The swathe of restructuring has not come cheap. CaixaBank recorded a pretax €1.9 billion extraordinary cost in the second quarter, which CEO Gonzalo Gortazar said was mainly for personnel restructuring. Santander posted a €1.15 billion pretax extraordinary charge in the fourth quarter of 2020, €700 million of which was for restructuring in Spain. BBVA's Spanish restructuring cost the bank €994 million before tax in the second quarter, CEO Onur Genç said during an earnings call, while Sabadell's cost €314 million in the fourth quarter of 2020.
While the banks forecast those costs to be recouped over the course of the coming quarters, the outlay suggests Spanish banks will continue to face significant restructuring costs in the years ahead as they shrink their branch networks further.
Sabadell has already announced a further restructuring program to begin in the third quarter at a cost of €100 million, targeted mainly at its retail branch network. BBVA CEO Genç said recently the bank does not rule out further restructuring.
BBVA, Santander and Sabadell did not respond to requests for comment. CaixaBank was unable to respond to a request for comment in time for publication. Spanish unions Confederación Sindical de Comisiones Obreras and Unión General de Trabajadores did not respond to requests for comment.
Restructuring costs are likely to remain proportionate to current levels given the relationship between Spanish banks and their employees. Spain's banking sector tends to offer its employees more favorable collective bargaining dismissal conditions than other industries, according to Isabel Rodriguez León, a Spanish employment lawyer with over a decade's experience at one of the country's largest law firms. Rodriguez León recently left the firm and requested that it remained unnamed.

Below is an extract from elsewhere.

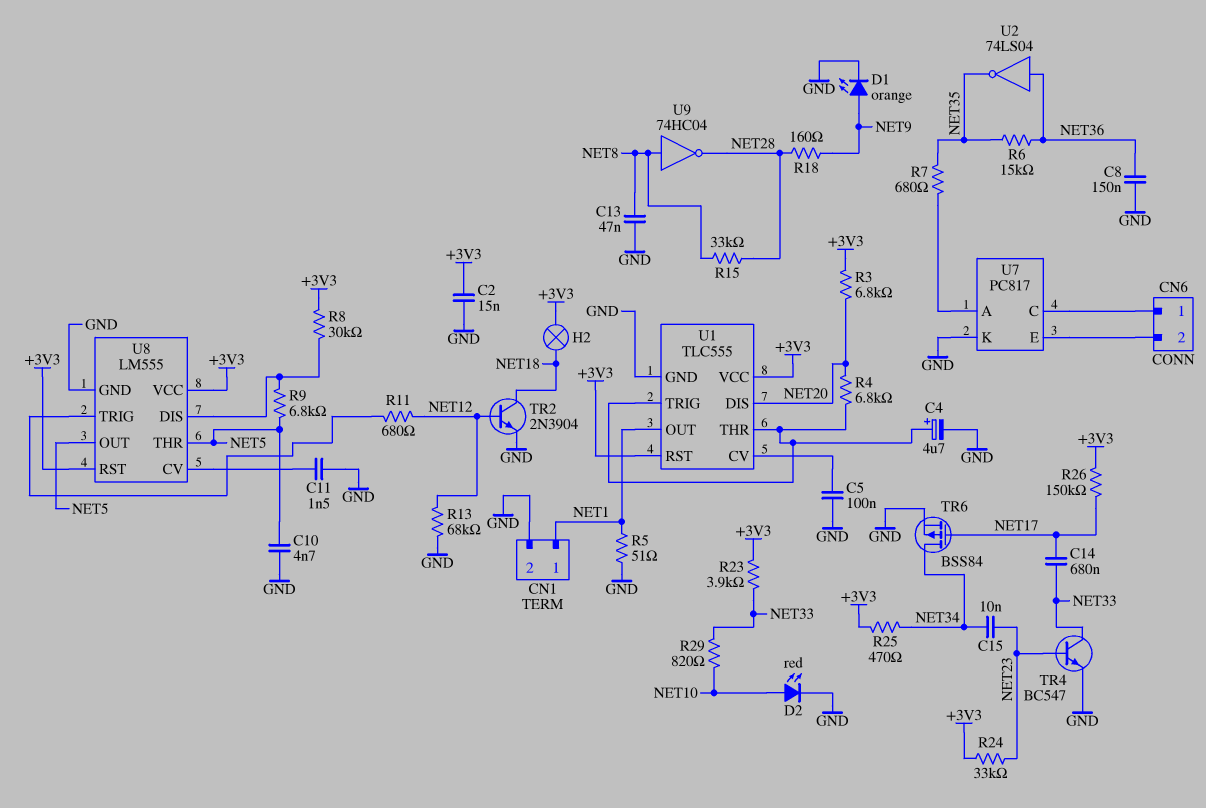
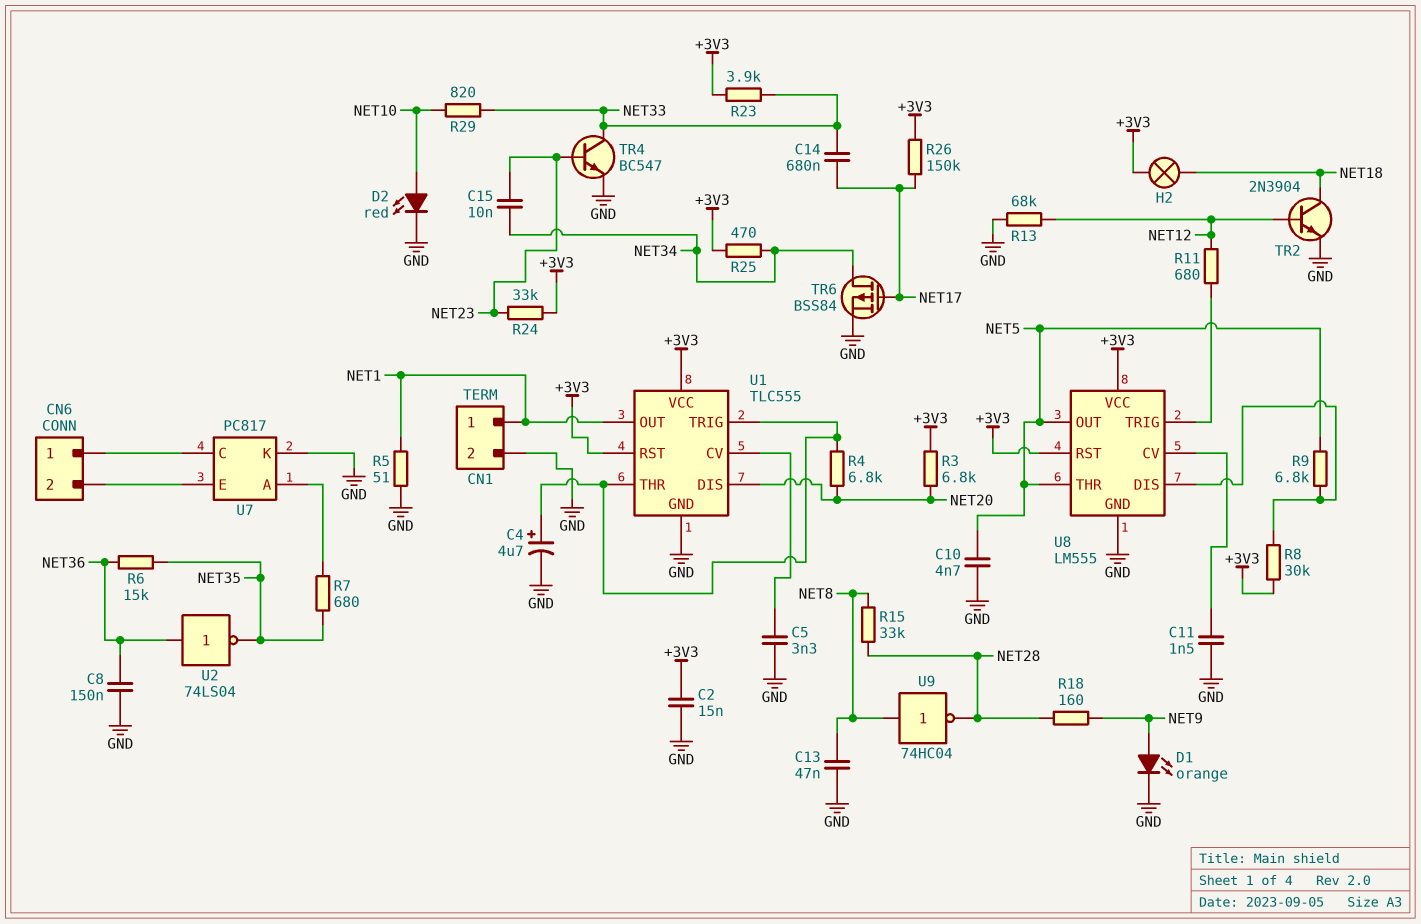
C5: 100nF (GND, U1/CV) -> 3.3nF (GND, U1/CV)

Among the advantages that Spanish bank workers enjoy are clauses in collective dismissal agreements that prioritize voluntary acceptance of the dismissal conditions during consultation periods and higher severance pay, according to Ángel Olmedo Jiménez, partner, labor and employment law, at Spanish law firm Garrigues.
In the last year, the Spanish banking sector has also offered a new guarantee to employees targeted for redundancy that ensures they will be relocated to another job within the bank if their attempts to find alternative employment through an outplacement program fails, Olmedo Jiménez added.
Unions retain significant influence in employment disputes, in contrast with some other European countries, despite reforms to Spain's labor laws in 2012 that gave employers greater flexibility, said Rodriguez León. "They've always been an important player in the Spanish employment and labor relations framework," Rodriguez León said.
Still, with Spain remaining overbanked relative to its European peers and online banking becoming the norm, the country's lenders should get the support they need to undertake further restructuring in the years ahead, Santacruz said.
"It's possible now for politicians to be more tolerant of the movements from the banking sector [to cut jobs] as they recognize that these labor adjustments should have been done some years ago."